A questi avvenimenti, che sconvolgevano gli accordi di Plombieres sulla spartizione degli stati italiani, si aggiunsero il malcontento dell'opinione pubblica francese per l'alto numero di morti nella guerra in Italia e l'opposizione dei cattolici francesi che vedevano realizzarsi i loro timori per la perdita dell'autonomia papale. Per cui, Napoleone III firmò un armistizio (luglio 1859) con l'imperatore Francesco Giuseppe d'Asburgo che concedeva ai Piemontesi la sola Lombardia in cambio dell'abbandono delle terre già occupate nel Veneto e della rinuncia a soddisfare le richieste di annessioni.
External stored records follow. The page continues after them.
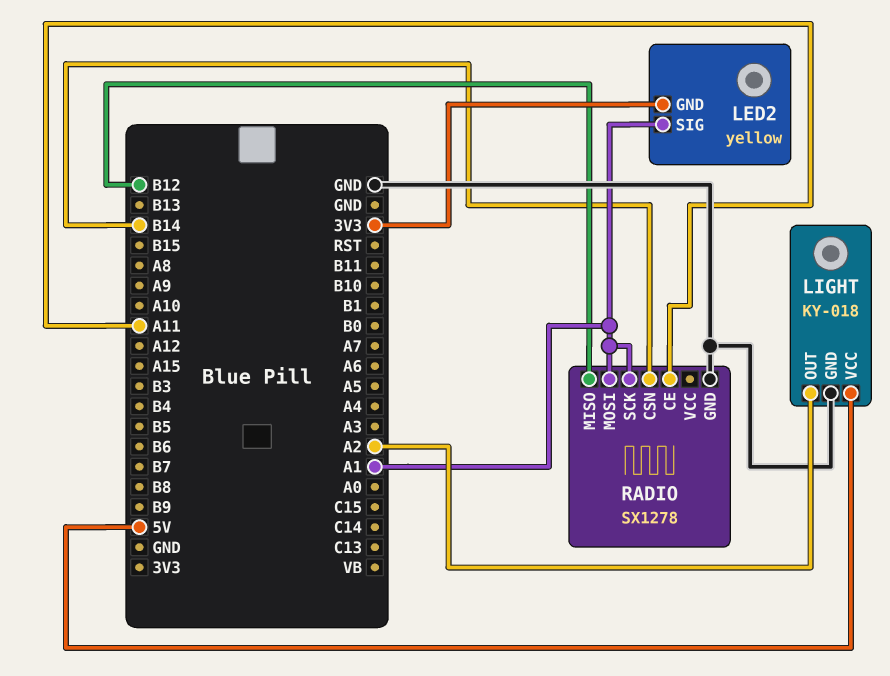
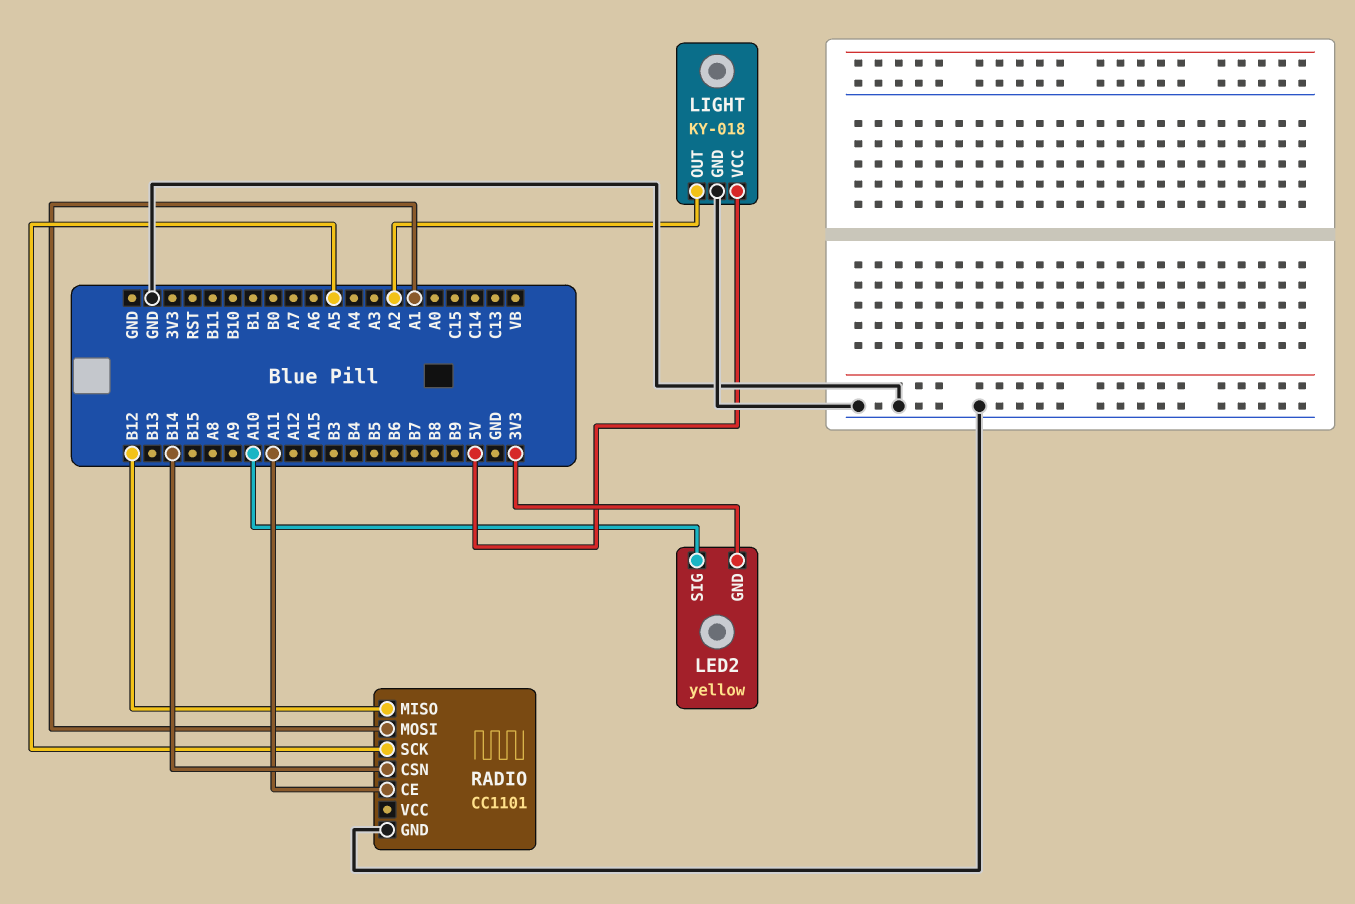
LED2 pin SIG: A1 -> A10
RADIO: SX1278 -> CC1101
RADIO pin SCK: A1 -> A5

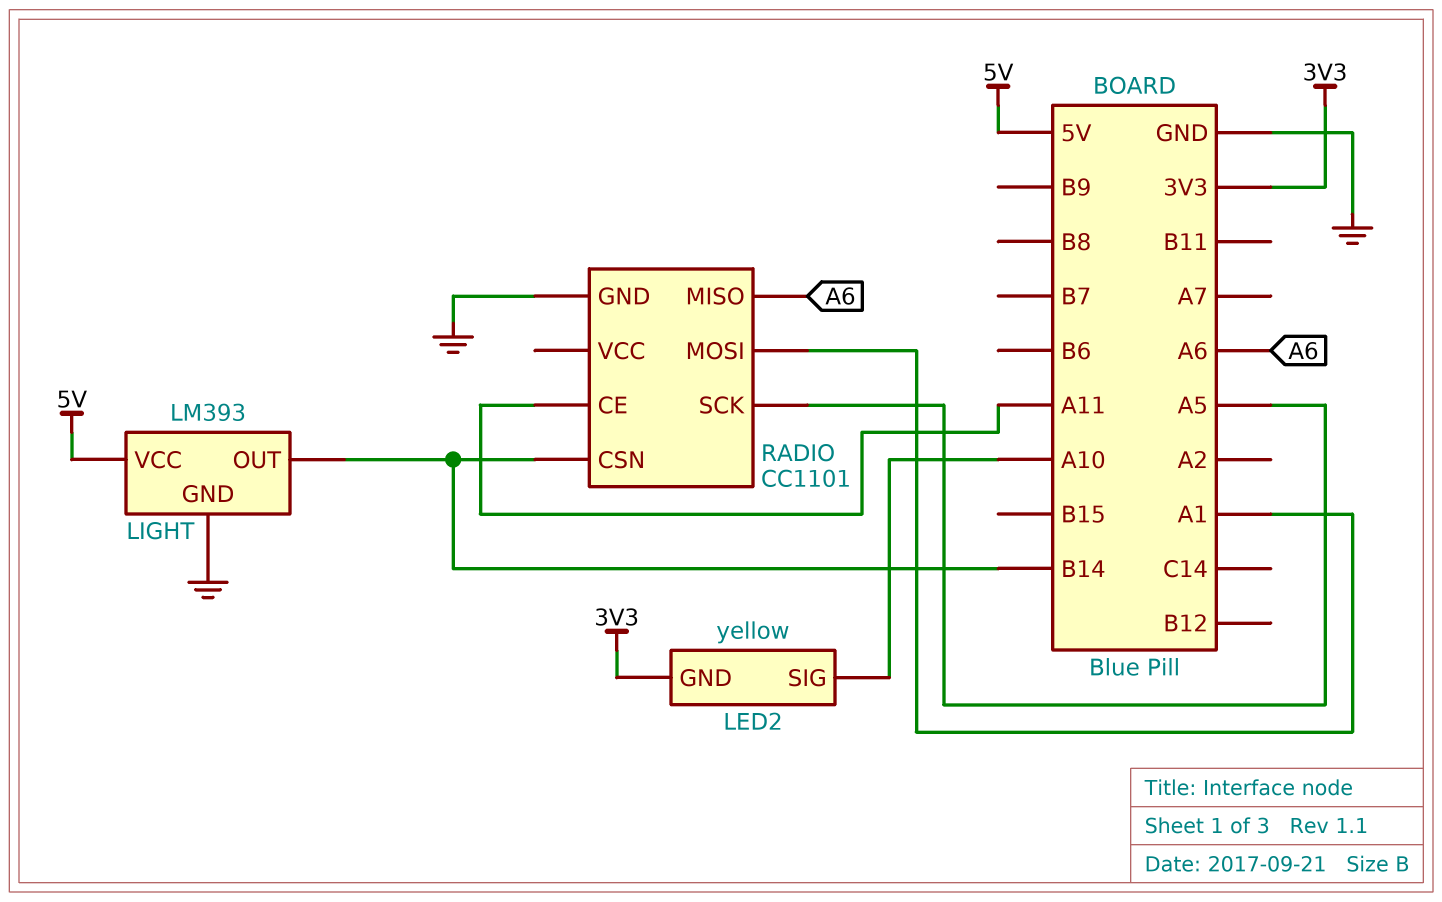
LIGHT: KY-018 -> LM393
LIGHT pin OUT: A2 -> B14
RADIO pin MISO: B12 -> A6

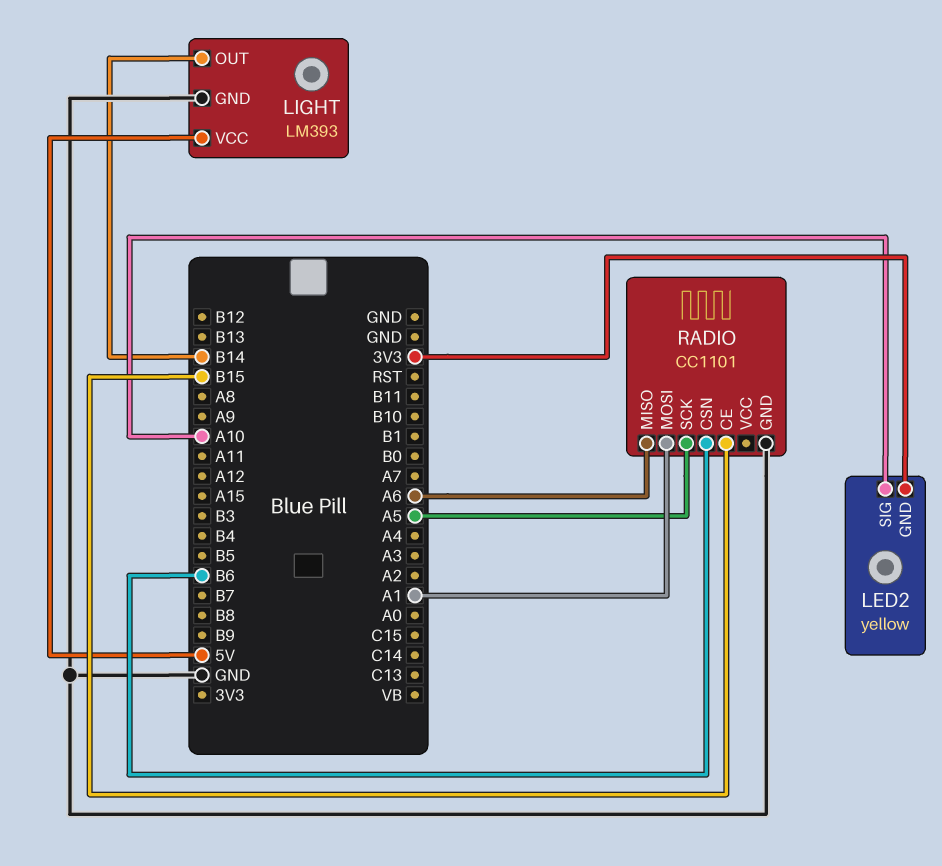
RADIO pin CE: A11 -> B15
RADIO pin CSN: B14 -> B6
Vittorio Emanuele accettò le condizioni di pace e ritirò i commissari regi dalle città di Firenze, Parma, Modena, Bologna dove però i governi provvisori si opponevano alla restaurazione ipotizzando anche una forza militare comune di difesa, mentre le truppe papaline riprendevano militarmente il controllo dell'Umbria ribellatasi. Ma Cavour colse l'occasione delle mutate condizioni offrendo a Napoleone III la Savoia e il Nizzardo in cambio dell'Emilia e della Toscana che, con il consenso della Francia, tramite i plebisciti dell'11 e 12 marzo 1860, entrarono a far parte del Regno di Sardegna.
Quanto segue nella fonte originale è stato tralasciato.